HMAAC presents African American Treasures from the Kinsey Collection

The Setup: It has been 50 years since the passing of the Civil Rights Acts of 1964, prohibiting the discrimination of race, color, religion, sex, or national origin, which makes the Houston Museum of African American Culture's (HMAAC) presentation of African American Treasures from The Kinsey Collection all the more compelling.

The collection, Bernard and Shirley Kinsey's personal repository of historical artifacts and artworks, is a chronicle of the African American experience from the 1500s to today; it's a startling reminder that the Civil Rights Acts of 1964 was a momentous occasion hundreds of years in the making, but it's also a celebration of Black achievement and perseverance in the face of incomparable adversity.

Execution: The exhibit is composed of two sections. The first floor of the museum showcases the material record of slavery, the Civil War, Reconstruction, Jim Crow, and the Civil Rights Movement. As evidenced by the many written documents and facsimiles of book frontispieces, the history of the Americas includes an African presence since the fifteenth century.

Mexican Slave Trade Bill of Sale (1790) records the purchase of a slave named Jose Maria Montano for 60 pesos, reminding visitors that the Transatlantic Slave Trade encompassed four continents and spanned half the globe. The inhumanity of the whole enterprise is clearly seen by the iron shackles used to constrain a female slave circa 1850, the ankle braces close enough to restrict bipedal movement and cut into flesh. There's a letter from 1854 written by a slave owner informing his slave girl's next owner that she does not know she is being sold. In the letter, he vouches for her abilities as a chambermaid, and even though he knows her separation from her family will be distressing, the sale must happen in order for him to pay for his new horses and their stable.
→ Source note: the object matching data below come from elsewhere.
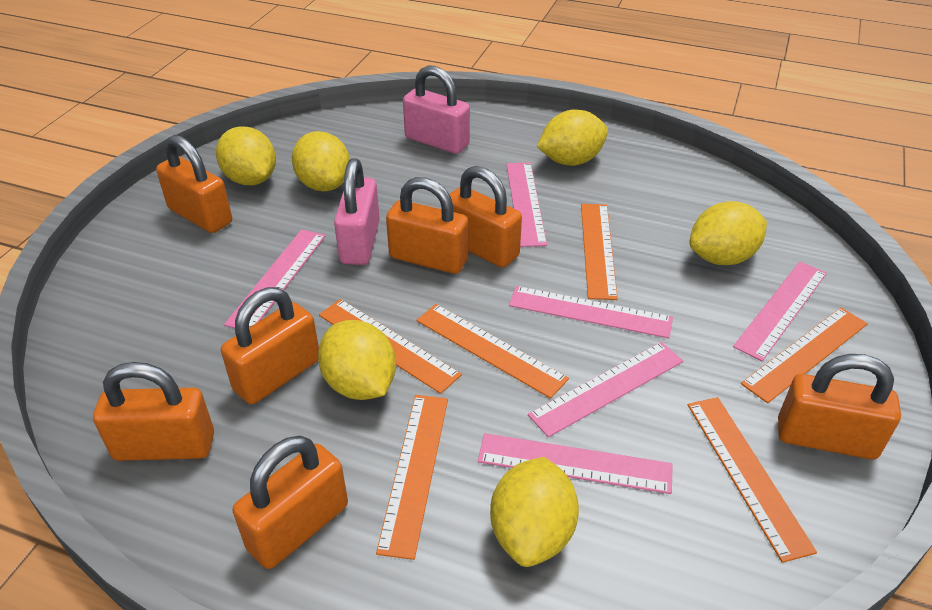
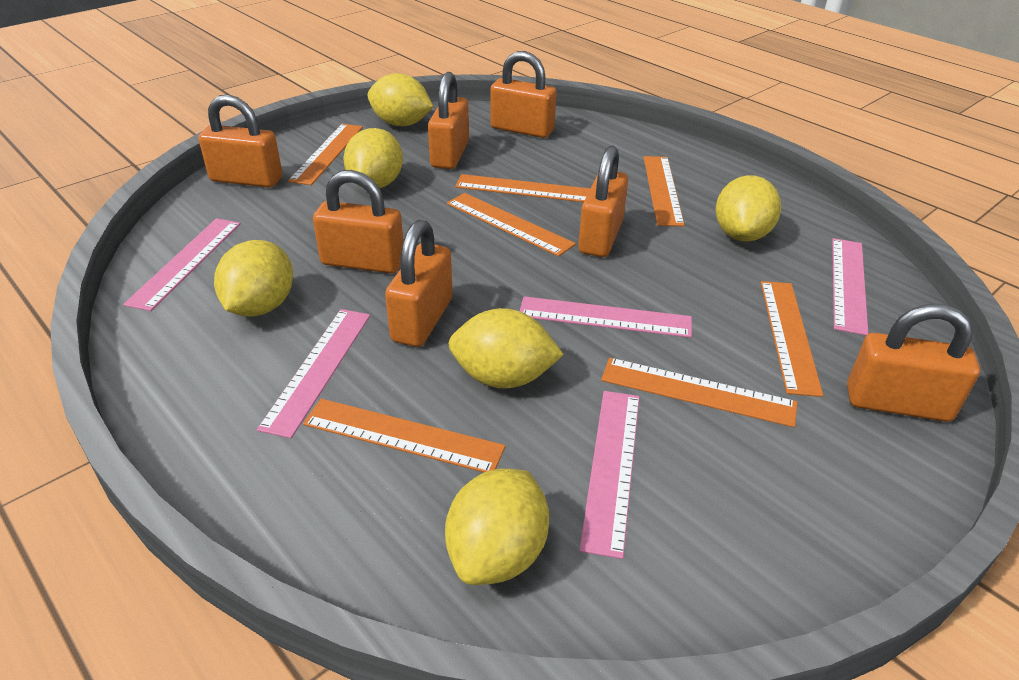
orange ruler: 6 -> 7
pink padlock: 2 -> 0
pink ruler: 6 -> 5

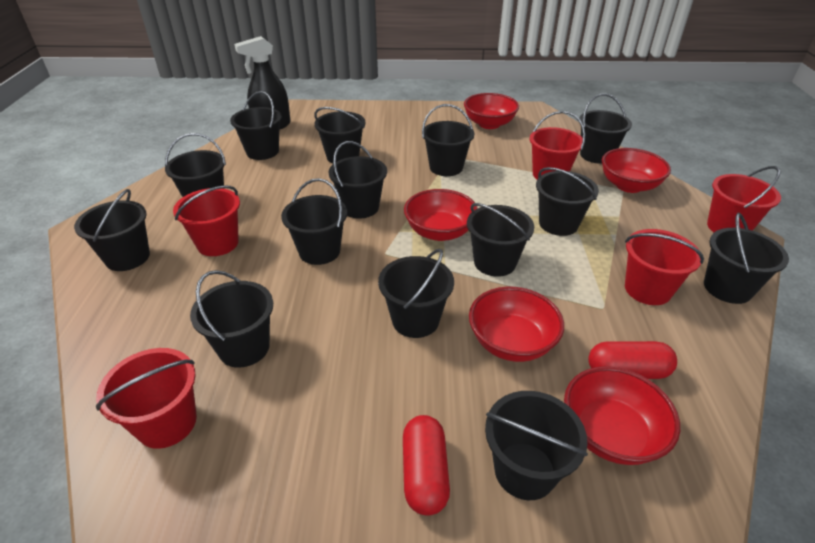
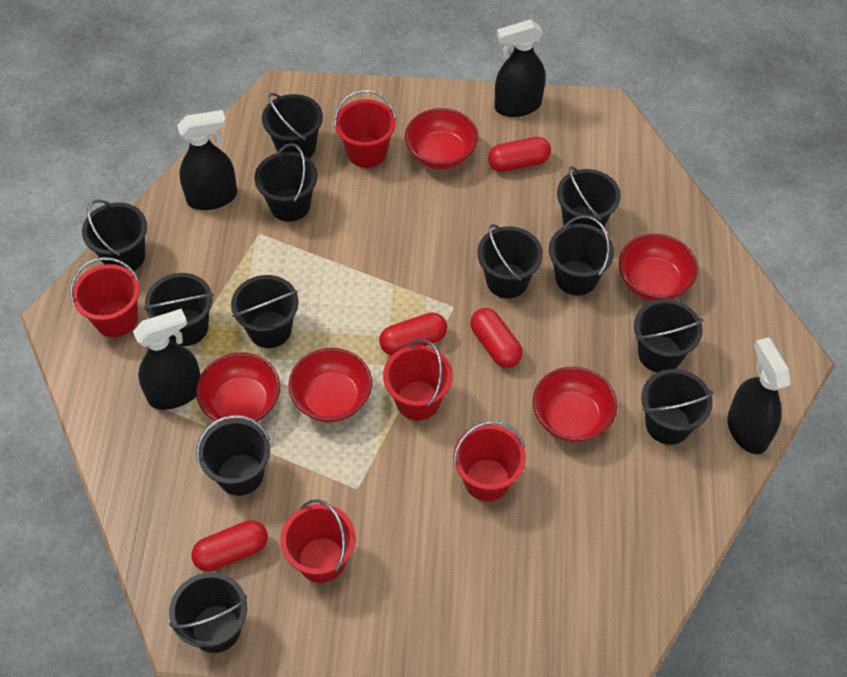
black bucket: 14 -> 12
black spray bottle: 1 -> 4
red capsule: 2 -> 4

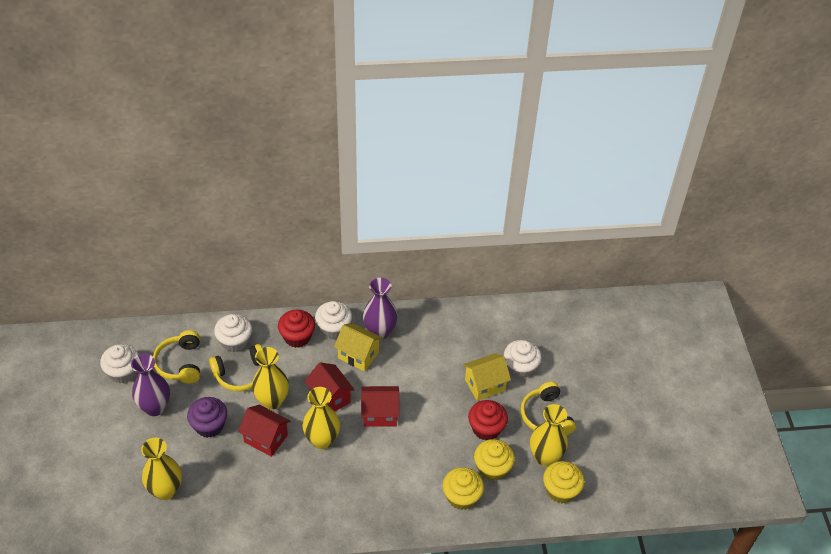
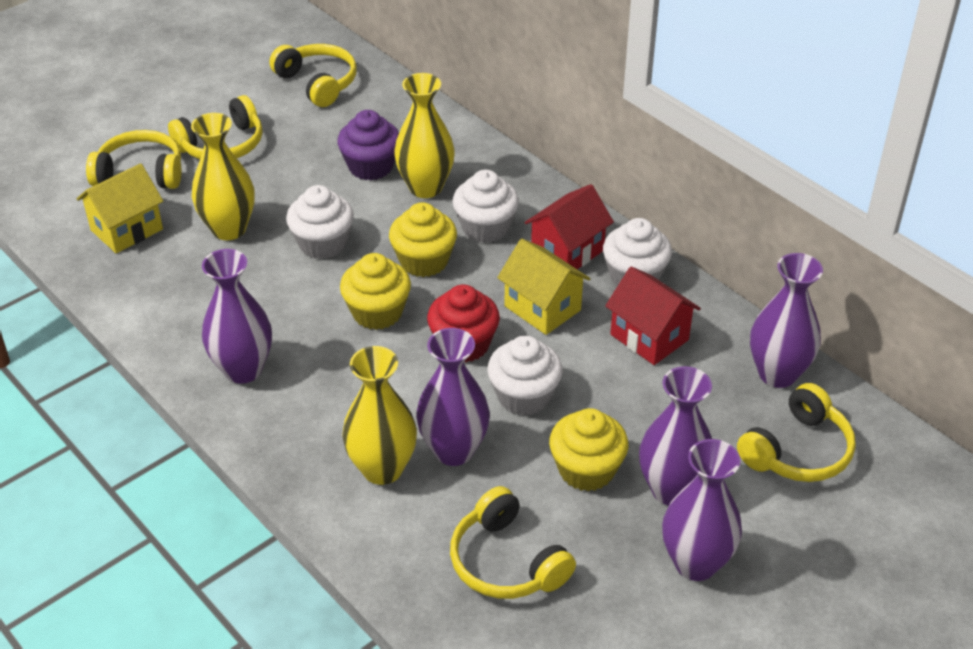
purple vase: 2 -> 5
red cupcake: 2 -> 1
red house: 3 -> 2
yellow headphones: 3 -> 5
yellow vase: 4 -> 3

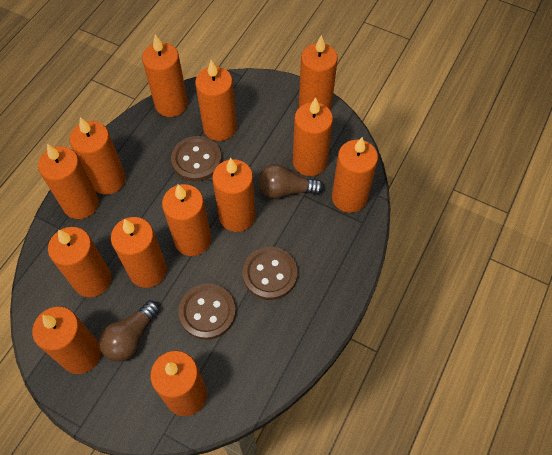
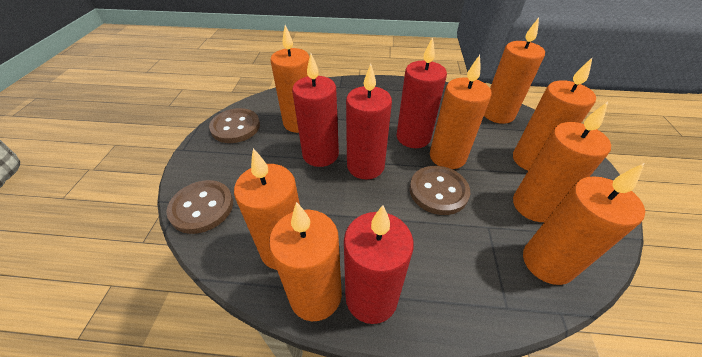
brown light bulb: 2 -> 0
orange candle: 13 -> 8
red candle: 0 -> 4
And in an arrest proclamation from 1798, the state of North Carolina states that "any person may kill and destroy said slaves" in regards to two fugitive runaways. We do not know the fate of the two individuals, but it is clear that this America of old was one that did not honor the sanctity of life in respects to humans thought of as personal property.There are a few fragments of light in this dark history, however, such as the 1839 document in which Henry Butler buys his wife and four children from Mary Ann Graham for $100. A childbearing slave was valued upwards of $1,800 dollars at the time, so Graham's sale of Butler's wife and four children is tantamount to a gift, an act of kindness in a ruthless world of flesh-and-blood property exchange.

The second floor of HMAAC is devoted to the Kinseys' art collection, which encompasses noteworthy pieces from Black artists working in a wide-range of styles, from Impressionism to Cubism to Abstract Modernism. Some of the works are deeply concerned with representing the African American experience, while others are examples of formal, academic art void of social constructions, such as Ètude 17 en Couleur, an oil on canvass that sees a configuration of blue, purple, and black squares stacked on top of one another. Especially memorable are William Sylvester Carter's The Gambler (1990), a clear descendent of Picasso's deconstruction of the human form. Rather than nude women, Carter sets his eye on three gamblers, their bodies fragmented into shard-like quadrilaterals and enriched with an African-inspired color palette of reds, oranges, and greens. And I don't think there's anything in the collection quite as beautiful as the simplicity of William Tolliver's Farm Boy (1990), a painting that conveys dignity and necessity of manual labor through the image of a solitary young man created from glittering sand and bold strokes of silver.

The Verdict: Informative and insightful, HMAAC has presented the Kinsey Collection in an easily navigable exhibit that shows the inhumanity of slavery and racism, while also showing the pride and success of exceptional Black Americans and their lasting impact on history, art, and culture.

African American Treasures from the Kinsey Collection runs through October 26 at Houston Museum of African American Culture, 4807 Caroline. For information, call 713-526-1015 or visit www.hmaac.org.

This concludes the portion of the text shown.